One of the things Democrats used to spin around on their heads over in the 1990s was how to protect themselves against charges that a national health insurance plan would represent a tax increase. But they generally missed that such a policy might actually represent an overall economic saving for most people. Howard Dean used to talk about this kind of thing pretty well in the campaign. It’s one thing to cut taxes, but if your other policies are taking money out of people’s pockets, they are actually worse off. The idea that a person could be financially better off with a tax increase that also results in a substantial income increase escapes most people.
But in the early 1990s when I was working on the issue, we estimated that a 7% payroll tax could probably raise the money needed for some kind of a national health plan (after another decade of health cost inflation I have no idea what that rate would be now). If a family of four making $100,000 were to have to pay this tax it would come to $7,000. Ouch you say! But if the employer is currently paying $10,000 for a family plan for the employee and no longer has to do that, the money would get returned (in economic theory) to the worker in the form of a higher wage. It is almost certainly true that blue collar wages have been so flat for so long because rising health care costs annually eat a large chunk out of what could otherwise go to a wage increase. Of course, in the short run, most employers would see the foregone cost of health insurance as a cost-savings and a profit increase. But most economists look at the money paid for health benefits as money that would other go towards employees since it is part of the overall costs of employing workers. So in the longer short-run (or the shorter long-run - Keynes’ admonition about the long run being truer than ever these days) this money would come back to workers in the form of higher wages. That’s a net savings of $3,000.

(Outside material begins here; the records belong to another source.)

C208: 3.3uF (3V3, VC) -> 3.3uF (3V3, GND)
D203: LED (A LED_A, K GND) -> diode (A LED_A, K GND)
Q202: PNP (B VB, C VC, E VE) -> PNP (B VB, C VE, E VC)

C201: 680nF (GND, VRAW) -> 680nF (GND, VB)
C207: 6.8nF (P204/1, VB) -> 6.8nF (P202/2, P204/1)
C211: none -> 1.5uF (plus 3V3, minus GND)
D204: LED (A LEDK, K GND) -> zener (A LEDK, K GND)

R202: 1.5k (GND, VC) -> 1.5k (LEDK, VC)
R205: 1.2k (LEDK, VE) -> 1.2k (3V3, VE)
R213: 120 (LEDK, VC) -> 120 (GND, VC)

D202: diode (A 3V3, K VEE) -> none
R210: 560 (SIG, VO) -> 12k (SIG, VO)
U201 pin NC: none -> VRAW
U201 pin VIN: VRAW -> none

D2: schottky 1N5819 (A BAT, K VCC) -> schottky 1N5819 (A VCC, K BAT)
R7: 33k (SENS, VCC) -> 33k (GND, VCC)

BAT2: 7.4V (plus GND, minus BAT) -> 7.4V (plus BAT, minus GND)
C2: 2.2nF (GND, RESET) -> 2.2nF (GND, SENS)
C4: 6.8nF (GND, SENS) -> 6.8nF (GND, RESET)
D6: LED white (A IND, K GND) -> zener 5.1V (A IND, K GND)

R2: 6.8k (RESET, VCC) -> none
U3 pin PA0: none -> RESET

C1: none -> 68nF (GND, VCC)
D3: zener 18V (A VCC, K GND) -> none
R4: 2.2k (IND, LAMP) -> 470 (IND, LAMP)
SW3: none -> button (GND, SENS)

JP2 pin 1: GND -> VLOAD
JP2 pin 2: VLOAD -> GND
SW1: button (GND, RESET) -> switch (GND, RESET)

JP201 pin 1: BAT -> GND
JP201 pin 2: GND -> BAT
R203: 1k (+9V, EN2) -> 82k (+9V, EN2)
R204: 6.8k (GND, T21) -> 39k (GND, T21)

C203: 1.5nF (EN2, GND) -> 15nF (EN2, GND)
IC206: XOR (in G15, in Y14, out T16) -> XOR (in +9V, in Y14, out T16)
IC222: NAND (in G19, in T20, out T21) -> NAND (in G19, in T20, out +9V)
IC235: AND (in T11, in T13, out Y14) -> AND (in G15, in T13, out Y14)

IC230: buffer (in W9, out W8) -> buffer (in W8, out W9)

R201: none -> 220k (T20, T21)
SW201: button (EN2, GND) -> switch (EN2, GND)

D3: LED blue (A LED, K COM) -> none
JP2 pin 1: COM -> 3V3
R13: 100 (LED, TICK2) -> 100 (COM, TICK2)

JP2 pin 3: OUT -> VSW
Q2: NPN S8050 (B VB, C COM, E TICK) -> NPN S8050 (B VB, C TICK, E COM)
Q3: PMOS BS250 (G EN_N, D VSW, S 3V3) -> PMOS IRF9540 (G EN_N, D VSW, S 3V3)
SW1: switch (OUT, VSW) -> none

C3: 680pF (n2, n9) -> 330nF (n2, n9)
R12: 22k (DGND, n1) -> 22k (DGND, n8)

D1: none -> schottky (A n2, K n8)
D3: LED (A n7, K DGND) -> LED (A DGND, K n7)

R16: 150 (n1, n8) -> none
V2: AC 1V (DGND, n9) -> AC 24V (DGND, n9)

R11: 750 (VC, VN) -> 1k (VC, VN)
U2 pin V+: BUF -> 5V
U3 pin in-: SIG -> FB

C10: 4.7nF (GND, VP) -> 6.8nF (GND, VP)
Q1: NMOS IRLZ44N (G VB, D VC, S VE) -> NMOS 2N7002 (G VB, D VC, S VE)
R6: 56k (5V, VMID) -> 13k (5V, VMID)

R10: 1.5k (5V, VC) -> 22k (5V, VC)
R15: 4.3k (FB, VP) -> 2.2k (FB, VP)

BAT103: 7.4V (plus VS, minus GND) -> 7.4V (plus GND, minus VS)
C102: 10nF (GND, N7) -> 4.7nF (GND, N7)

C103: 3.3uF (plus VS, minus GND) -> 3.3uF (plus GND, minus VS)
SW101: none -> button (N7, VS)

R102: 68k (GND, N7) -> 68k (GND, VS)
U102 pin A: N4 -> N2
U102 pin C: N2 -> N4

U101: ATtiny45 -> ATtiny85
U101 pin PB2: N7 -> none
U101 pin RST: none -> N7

But most Americans might not see it this way because most never see what employers pay for health care. My own employer is kind enough to tell me that the University’s current contribution is about $320 a month and I pay the rest (about $450) out of my salary. But if you asked most people how much their employer pays for their health insurance they would look at you like you asked them who won the War of the Roses. And most people don’t think of this money as their money, as their income. The hypothetical worker we described above wouldn’t say that his income is $110,000. If you asked him how much he makes, he would say, $100,000. He would forget to add in how much his employer pays for health insurance, for dental insurance, for disability insurance, for life insurance, for contributions to a pension plan or 401K, all money that represents the costs of employing him.
Addressing the tax deductibility of these things might help people to realize a number of things. Just how much these things cost. Just how much money they actually make. And perhaps people might realize that when a company defaults on it’s pension obligations, it is essentially stealing money from workers that they had been promised under a contractual agreement and which many of them have worked a lifetime to accumulate. One works for a company and one gets compensation in return. But the divergence between actual, economic compensation and what people think is their level of compensation allows for all kinds of shenanigans that typically end up costing working people real money. But asking for a rational American tax policy is like asking for peace on earth.